Does the child support program “make money” for either the federal government or the states? The answer to this question, simply put, is no. Like most other social programs, the child support system provides to families a service that upholds a strong value-system of parents providing for their children, but does so at a direct high cost. Table 2.4 [below] demonstrates that the program has never earned more than it has expended at the federal level. However, in the aggregate, the states earned more than they expended through 1999. After this point, the states started losing money, with an aggregate loss of $8 7 million in 2000. By 2002, the federal government was losing approximately $2.3 billion and the states were losing a total of $463 million. This change in fortunes primarily has to do with the major transition in the composition of the caseload over the past several decades. States were able to retain most of what they collected when the program was dominated by welfare cases. However, as non-welfare applicants increased, the states were legally bound to collect support on their behalf but could not keep these payments for cost reimbursement purposes. Monies had to go directly to the families on behalf of whom they were collected.
Crowley, Jocelyn Elise. 2008. Defiant Dads: Fathers’ Rights Activists in America.

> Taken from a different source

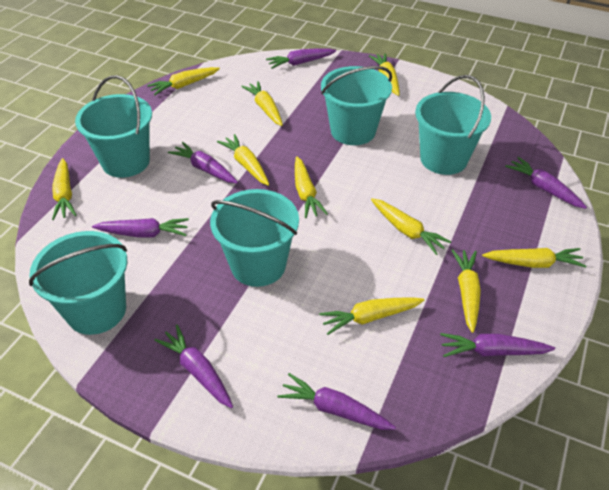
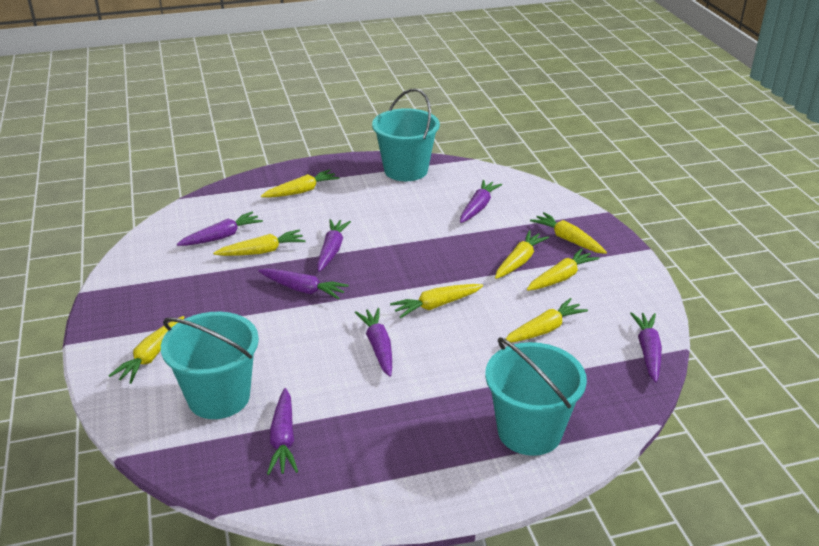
turquoise bucket: 5 -> 3
yellow carrot: 10 -> 8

Ithaca, NY: Cornell University Press. [Excerpt and table from pages 25 and 27. Footnotes reproduced below.]
 Of course, these costs might be mitigated in the long run if the program prevents families from experiencing the devastating and multifaceted effects of economic hardship.
 States do, however, routinely charge families small fees for processing their child support cases.
 Recent research, however, has indicated that the poorest fathers, specifically those attached to mothers resistant to exiting welfare, have difficulty paying their current obligations. This reality has always limited the state from maximizing its collection capacity among this population.